Consider a normalized block p-cyclic matrix
\begin{equation} \label{eq:M} M = \begin{bmatrix} I & & & B_1 \\ -B_2 & I & & \\ & \ddots & \ddots & \\ & & -B_L & I \\ \end{bmatrix}, \end{equation}
FSI computes a selected inversion of \(G = M^{-1}\).
The selected inversion is a collection of selected blocks of \(G\). For example, given two integers \(c\) (\(L\%c = 0\)) and \(q\in[0,c-1]\), FSI computes \(L/c\) selected block columns
\begin{equation}\label{eq:S} \mathcal{S} = \{G_{k\ell}\, |\, 1 \leq k \leq L \,\, \mbox{and} \,\, \ell \in \mathcal{I}\} \end{equation}
where \(\mathcal{I} = \{ c-q,\, 2c-q,\, \ldots,\, (L/c)c-q\}\).
(The selected inversion is not limited to block columns. For more patterns please see the Reference [1].)

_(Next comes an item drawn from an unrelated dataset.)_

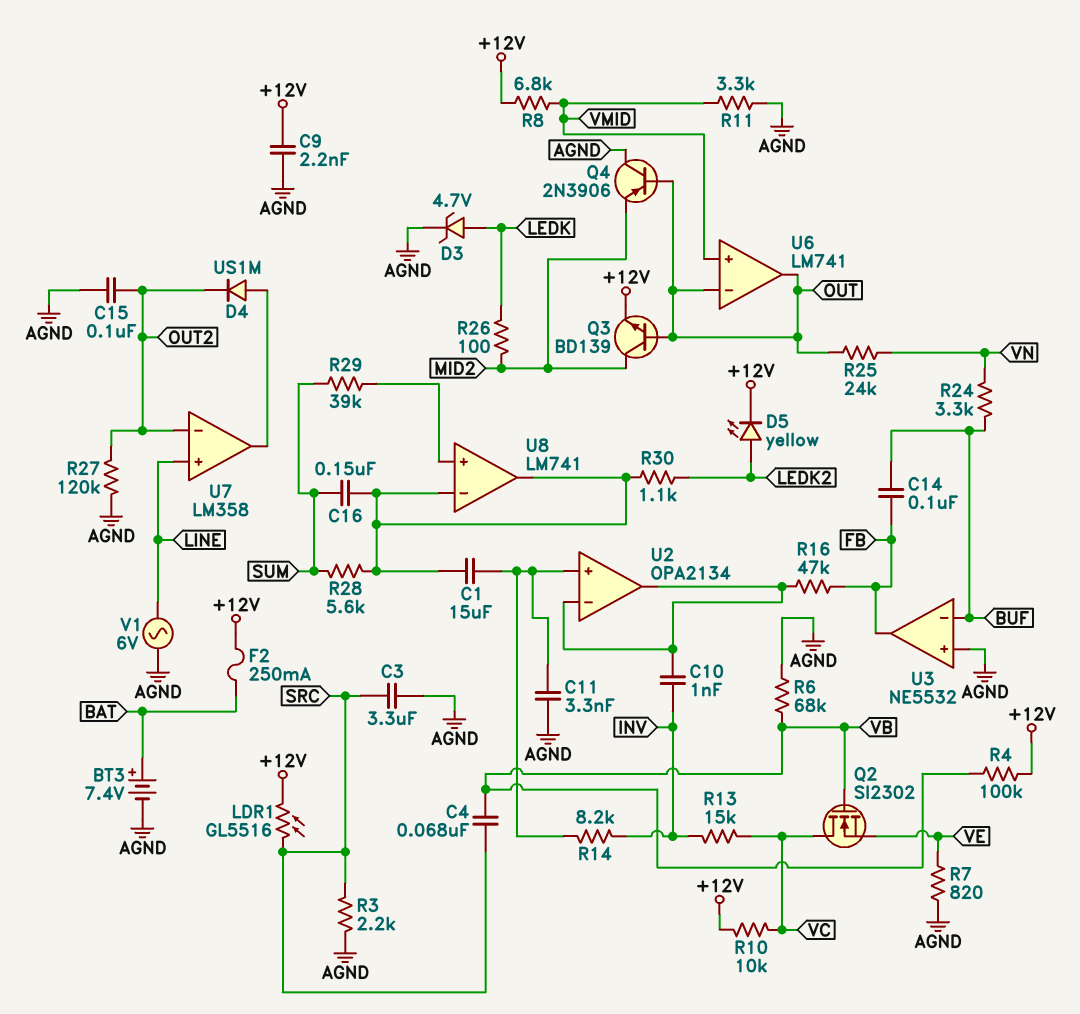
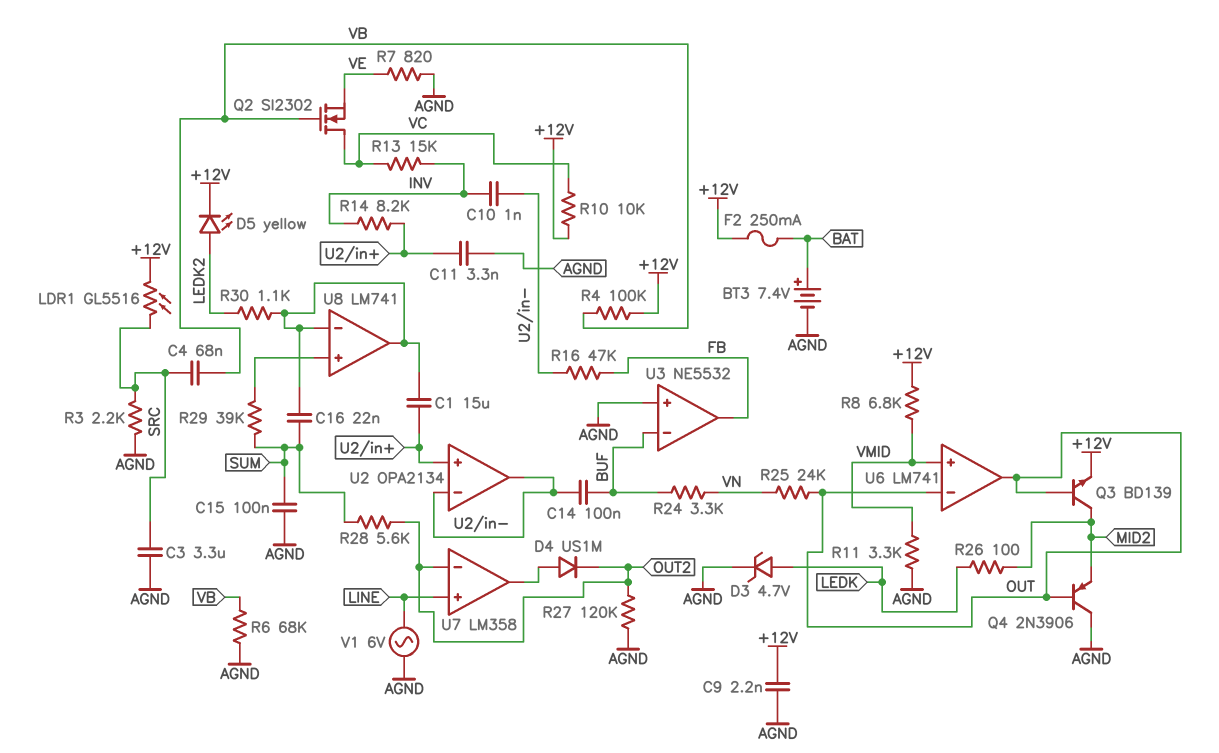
C14: 100nF (BUF, FB) -> 100nF (BUF, U2/in-)
C15: 100nF (AGND, OUT2) -> 100nF (AGND, SUM)
C16: 150nF (SUM, U8/in-) -> 22nF (SUM, U8/in-)
R28: 5.6k (SUM, U8/in-) -> 5.6k (OUT2, SUM)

FSI algorithm consists of three steps:
Clustering: block cyclic reduction (BCR);
Inversion: block structured orthogonal factorization and inversion (BSOFI);
Wrapping: seeds + adjacency relations \(\rightarrow\) selected inversion.
Parallel application on computing Green's functions in many-body Quantum Monte Carlo Simulations. Details in Ref.[1, 2, 3].
Chengming Jiang, Zhaojun Bai and Richard Scalettar. A fast selected inversion algorithm for Green's function calculation in many-body quantum Monte Carlo simulations. In Proceedings of the 30th IEEE International Parallel and Distributed Processing Symposium (IPDPS 2016), pp. 473–482, 2016. (preprint)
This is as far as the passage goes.